Fig. 7

EnAd expressing FRβ-targeting BiTEs activates endogenous ascites T cells to kill ascites macrophages. a DLD-1 cells were infected with parental or armed EnAd, and viability assessed four days later by MTT assay. % Live cells was calculated relative to “Mock”-treated cells. b DLD-1 cells were infected with armed EnAd at 100 vp/cell. Supernatants were harvested 72 h later and analysed for BiTE expression by western blotting using anti-His primary antibody and an HRP-conjugated anti-mouse secondary antibody. c-g Total unpurified ascites cells from five patients were infected with 100 vp/cell parental or BiTE-expressing EnAd for five days with or without autologous fluid. c Activation of endogenous CD4⁺ and CD8⁺ ascites T cells was assessed by flow cytometric measurement of CD25 expression. d CD4⁺ and CD8⁺ cell numbers were determined by adding counting beads to samples immediately prior to antibody staining.

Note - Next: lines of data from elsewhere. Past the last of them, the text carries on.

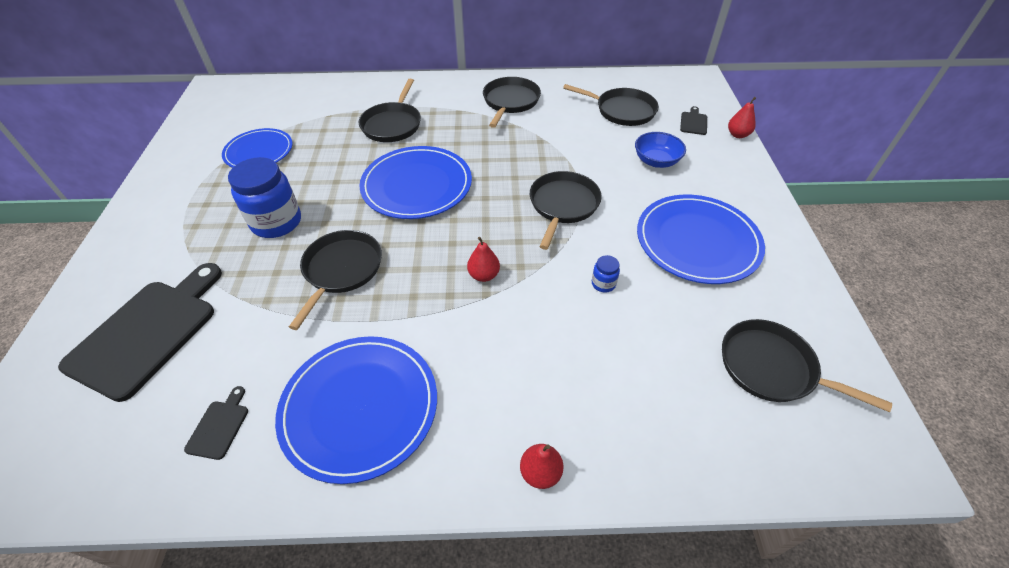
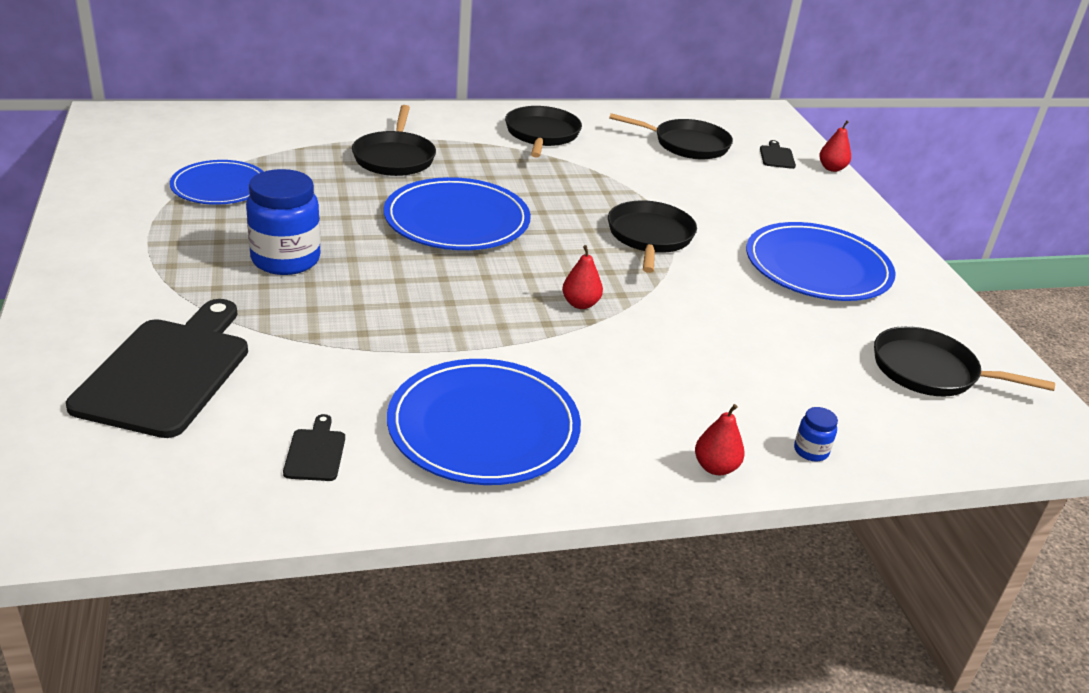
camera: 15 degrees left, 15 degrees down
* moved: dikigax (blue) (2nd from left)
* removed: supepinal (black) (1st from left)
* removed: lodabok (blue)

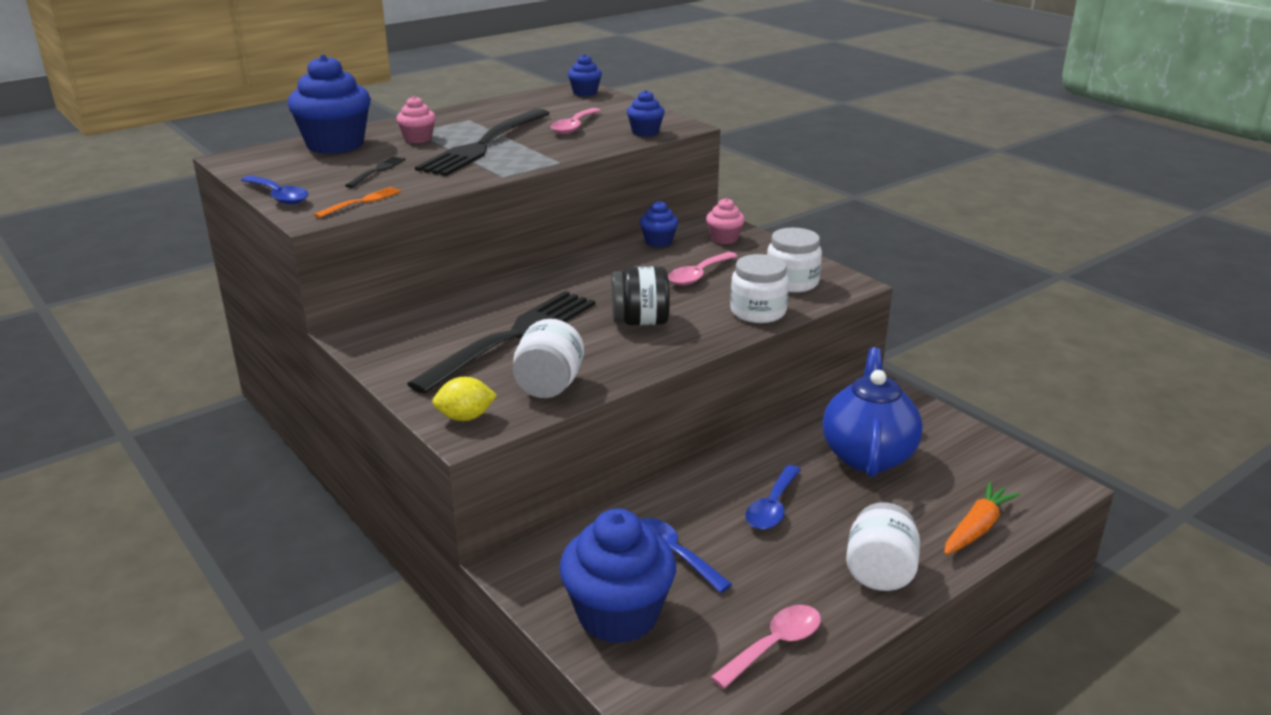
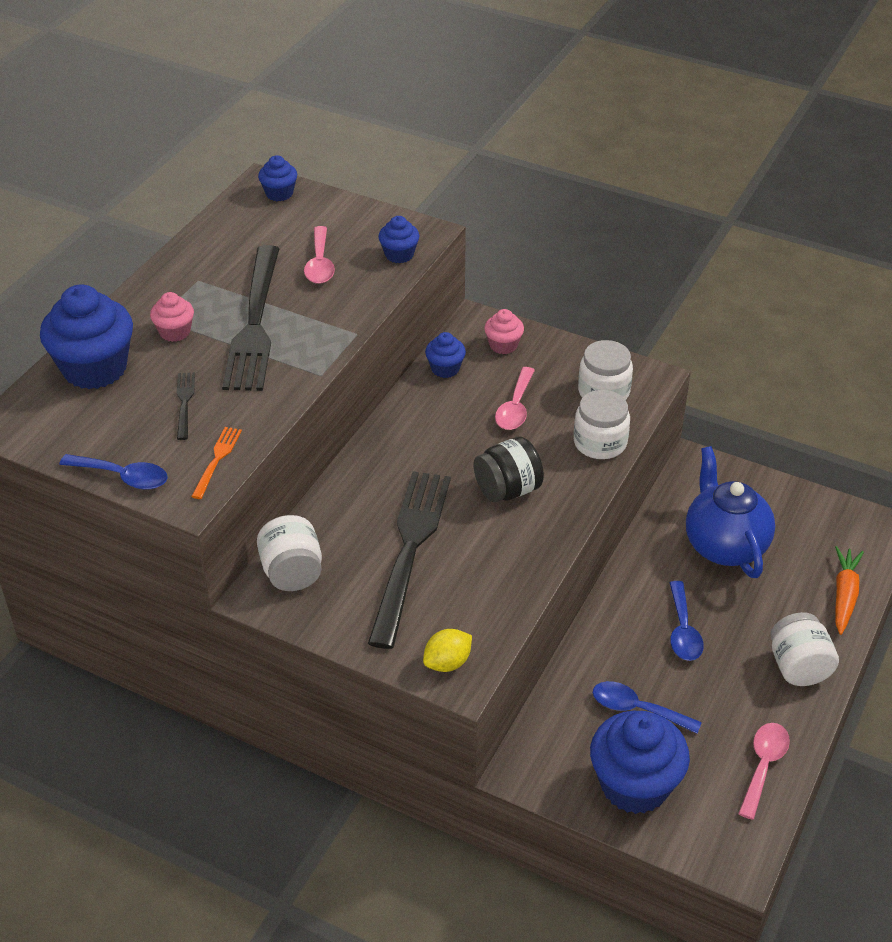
camera: 25 degrees left, 15 degrees up
* moved: dikigax (white) (1st from left)

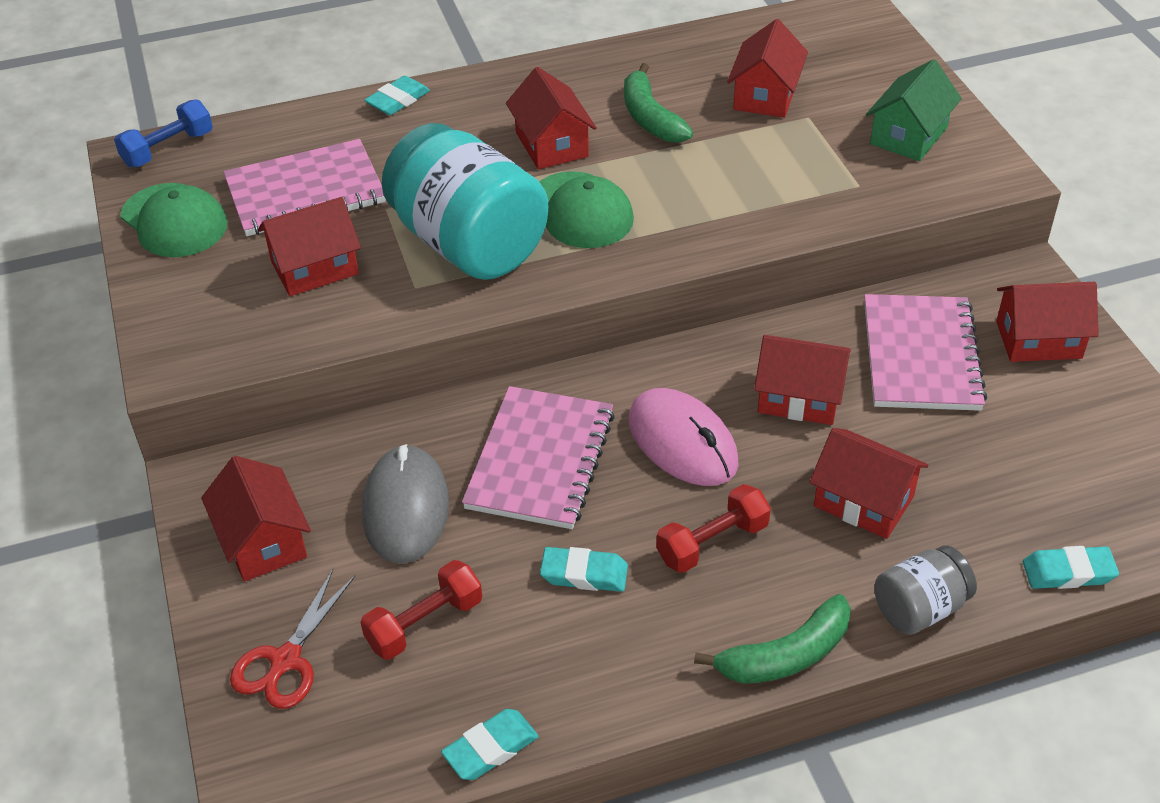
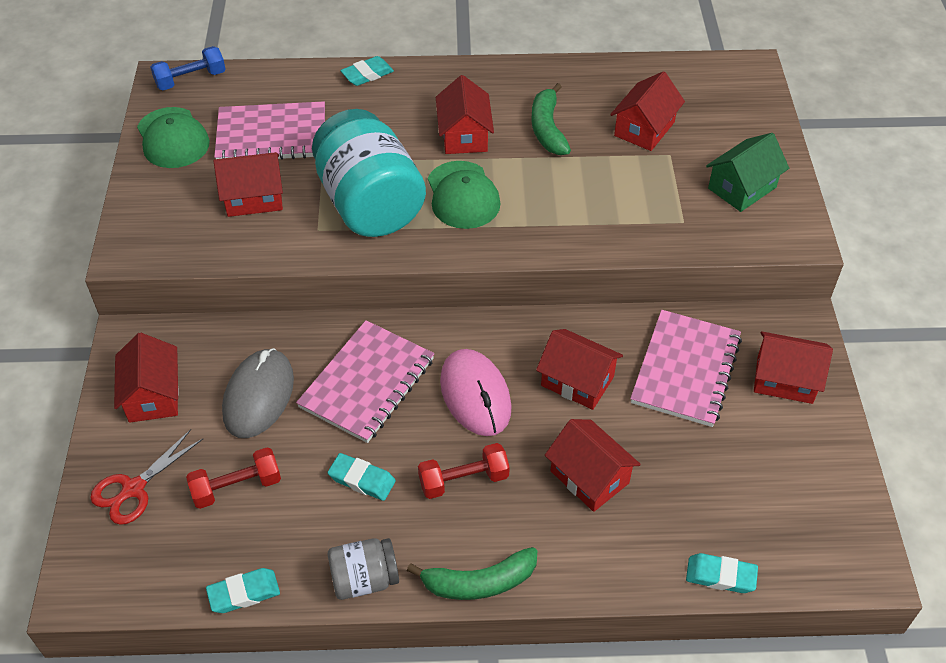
camera: 15 degrees right, 5 degrees up
* moved: dikigax (grey)

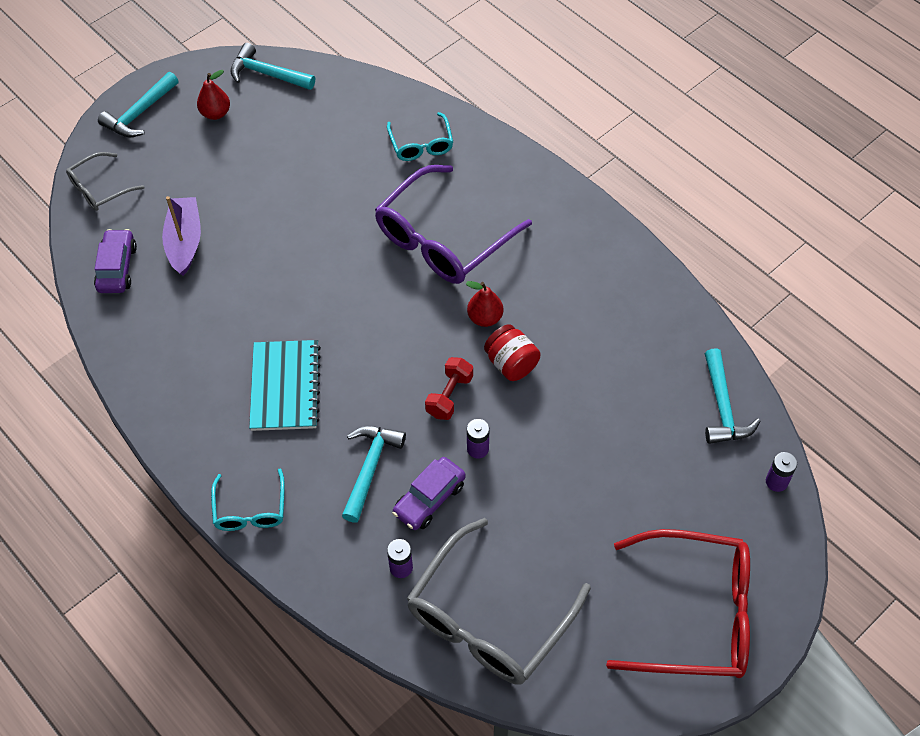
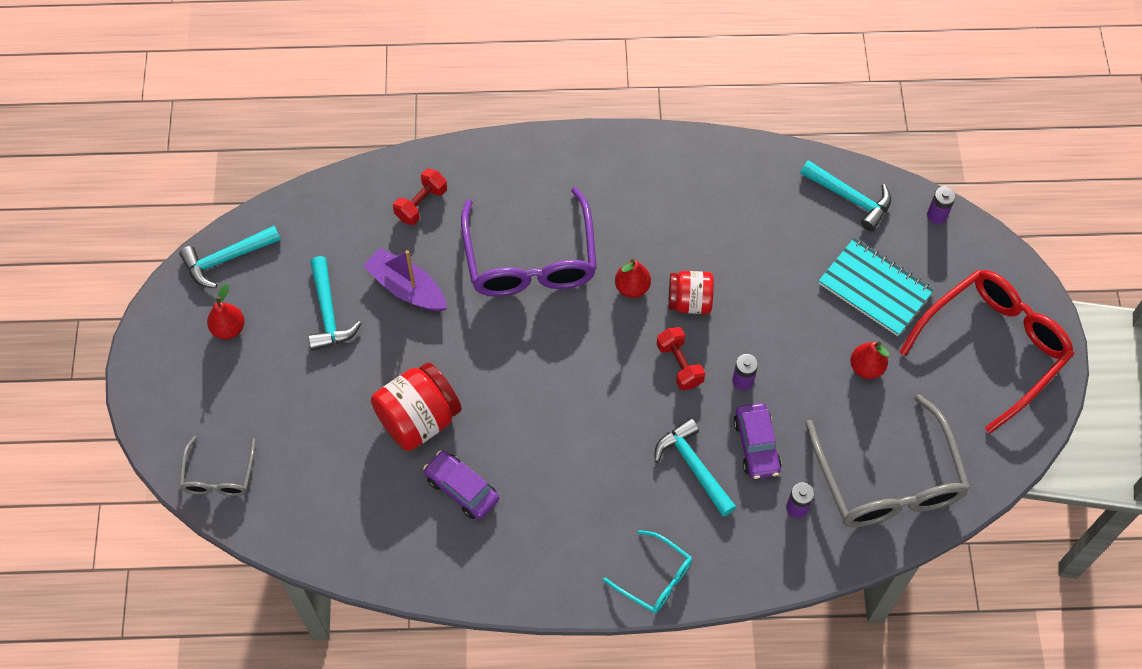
camera: 50 degrees left, 5 degrees up
* moved:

Fold-changes in CD4⁺ and CD8⁺ cell count were calculated relative to “Mock”-treated samples. e, g Cells were stained with anti-CD11b, anti-CD64, anti-CD80 and anti-CD86 antibodies, and a LIVE/DEAD fixable stain, then analysed by flow cytometry. e % Live residual CD11b⁺CD64⁺ cells were calculated relative to “Mock”-treated samples. f IFN-γ levels in the supernatants were determined by ELISA. g Fold-changes in geometric MFI values of CD64, CD80 and CD86 on live CD11b⁺CD64⁺ ascites cells were calculated relative to “Mock”-treated samples for each patient sample. c-f Data show the grand mean ± SD of five individual patient means (calculated from biological triplicate). c-f Statistical significance was assessed by two-way ANOVA followed by Bonferroni post-hoc analysis, with each treatment being compared to the relevant “Mock” condition (c-f) (*, P < 0.05; **, P < 0.01; ***, P < 0.001). (c-g) (*, P < 0.05; **, P < 0.01; ***, P < 0.001)